For terminally ill patients, the federal Right to Try Act offers another narrow pathway. It allows patients diagnosed with life-threatening conditions to access investigational drugs that have completed Phase 1 clinical trials, are under active development, and have an active application with the FDA. The patient must have exhausted approved treatments and be unable to join a clinical trial. However, the law does not require drug manufacturers to provide their products, and the FDA plays no role in approving individual Right to Try requests. Whether a specific psychedelic compound qualifies depends on its stage in the clinical trial process and whether the company developing it agrees to provide access.

What This Means for You Right Now

If you’re in California today and interested in psychedelic therapy, your legal options are limited to ketamine. You can find clinics offering ketamine infusions or nasal spray treatments, but you’ll want to research providers carefully given the lack of standardized protocols. Ask about dosing philosophy, monitoring practices, and how many sessions they recommend.
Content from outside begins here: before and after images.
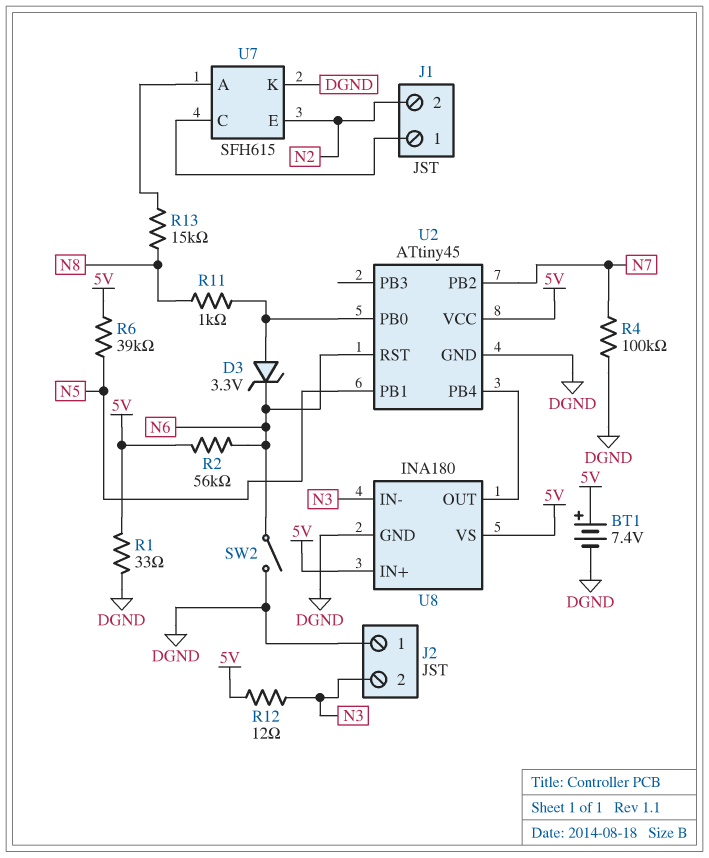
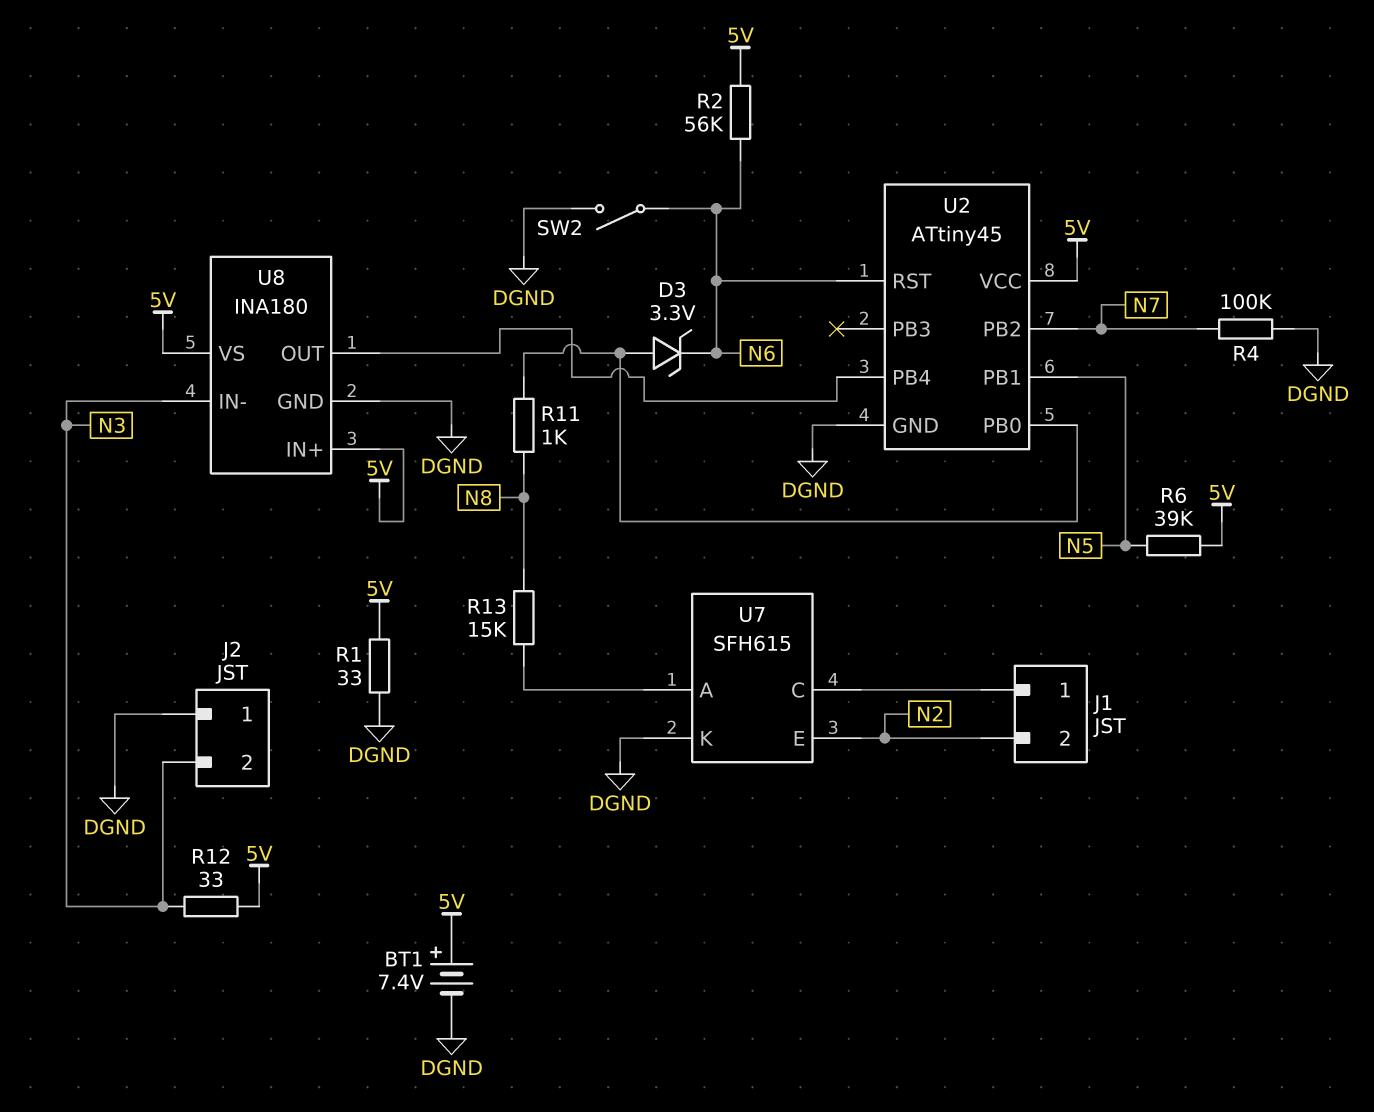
R12: 12 (5V, N3) -> 33 (5V, N3)

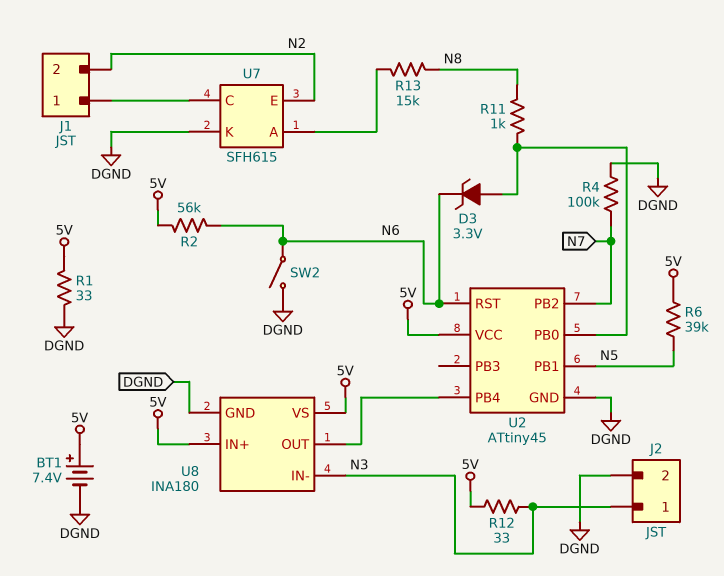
J2 pin 1: DGND -> N3
J2 pin 2: N3 -> DGND

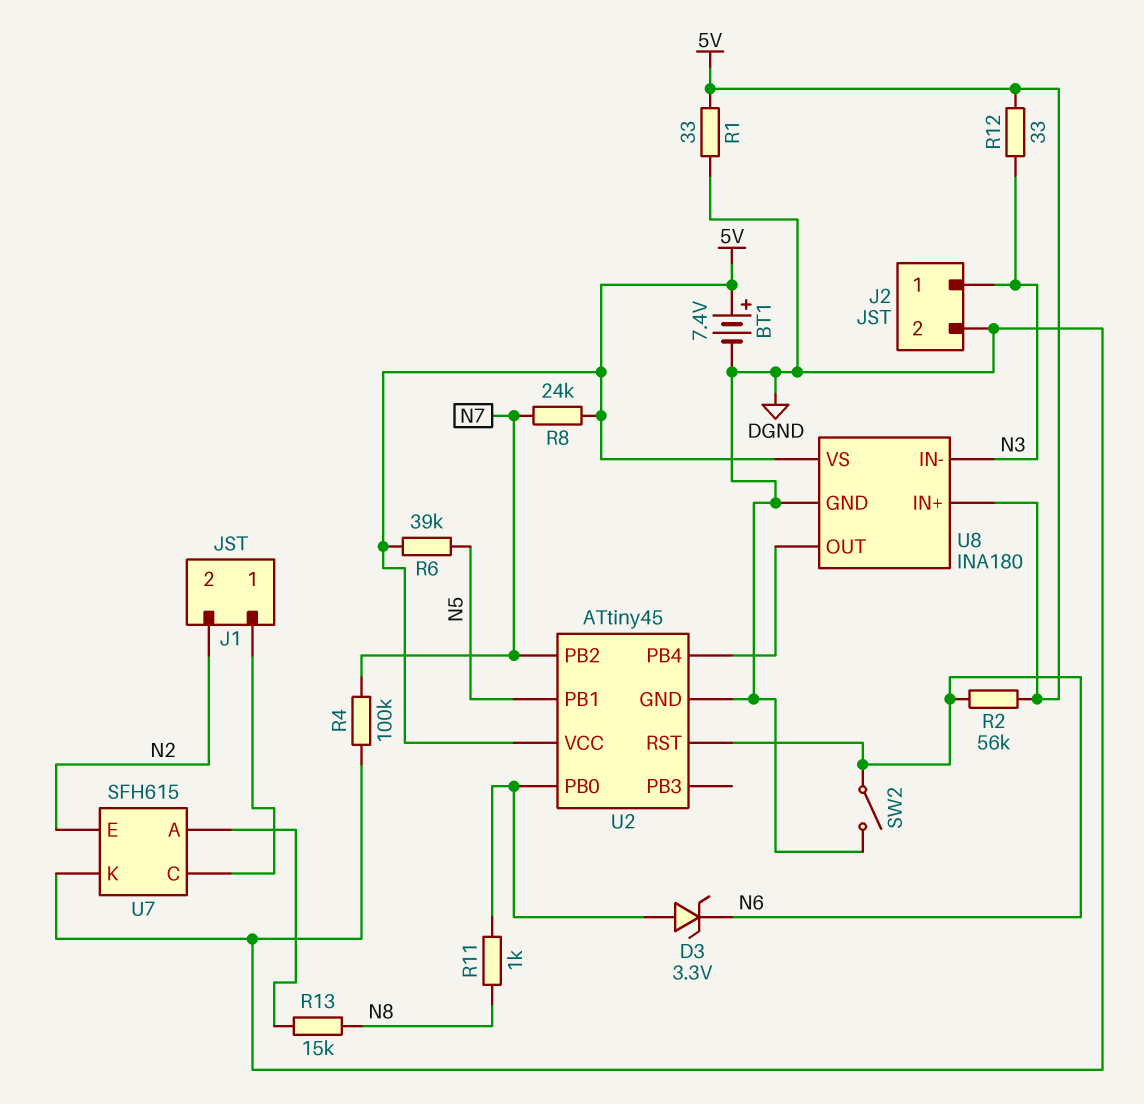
R8: none -> 24k (5V, N7)

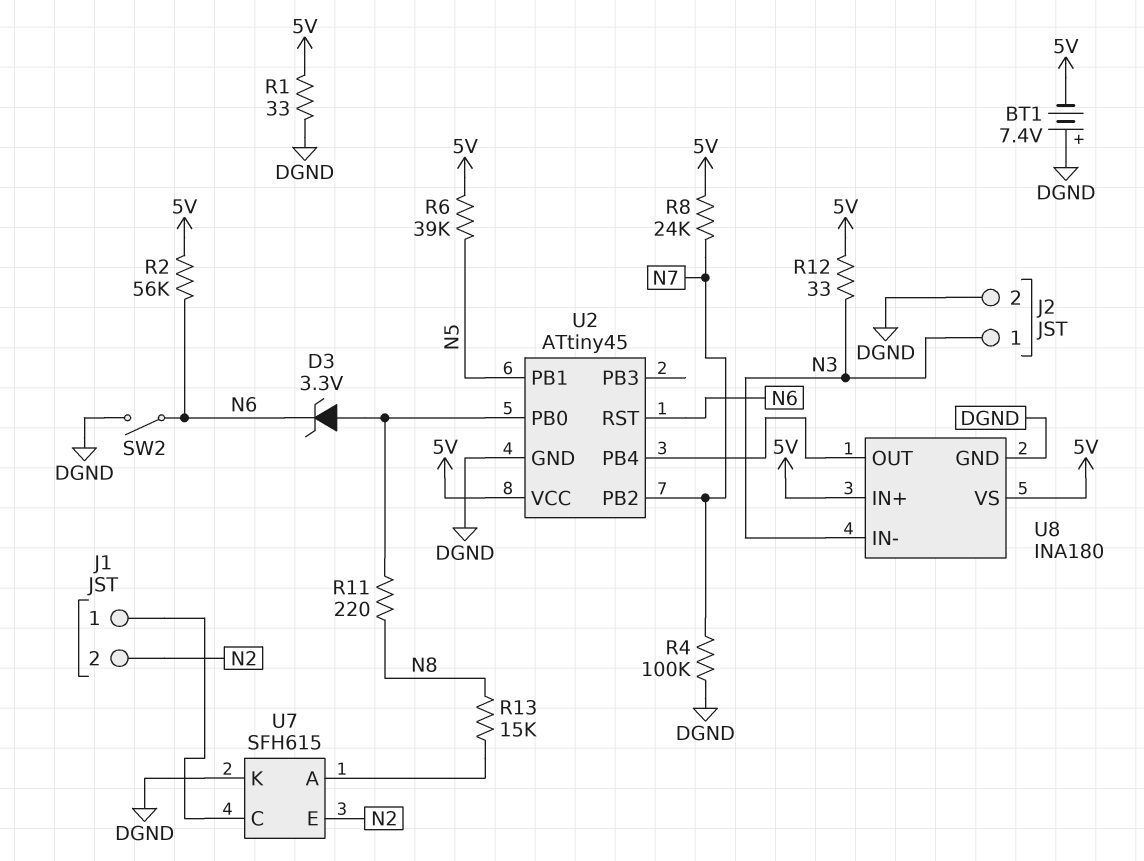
BT1: 7.4V (plus 5V, minus DGND) -> 7.4V (plus DGND, minus 5V)
R11: 1k (N8, U2/PB0) -> 220 (N8, U2/PB0)

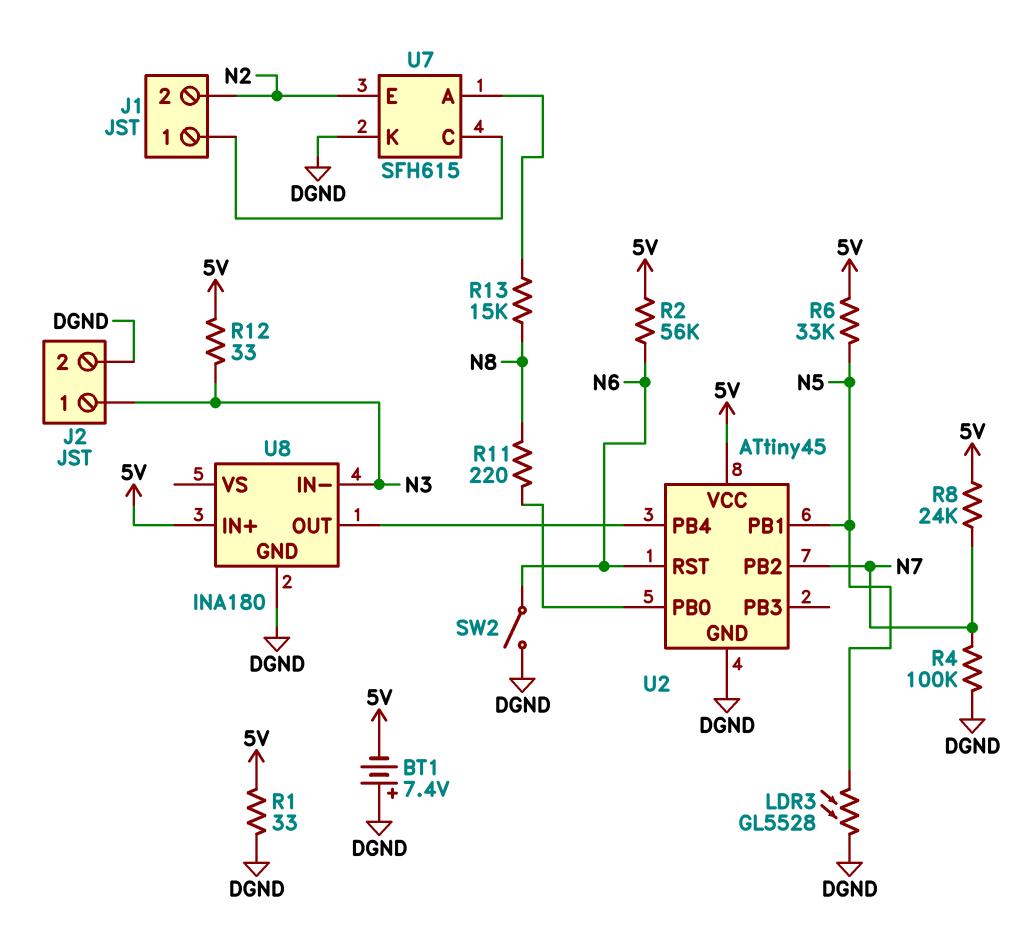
D3: zener 3.3V (A U2/PB0, K N6) -> none
LDR3: none -> GL5528 (DGND, N5)
R6: 39k (5V, N5) -> 33k (5V, N5)
U8 pin VS: 5V -> none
For psilocybin, MDMA, and other classic psychedelics, the earliest you could access regulated therapy in California is likely 2026 or later, assuming SB 1012 moves forward on schedule. The bill still needs to clear the full legislative process, and even after passage, the new licensing board would need time to write rules and begin certifying practitioners. Living in Oakland, Santa Cruz, or Arcata offers a degree of practical insulation from local enforcement for personal possession, but no legal immunity.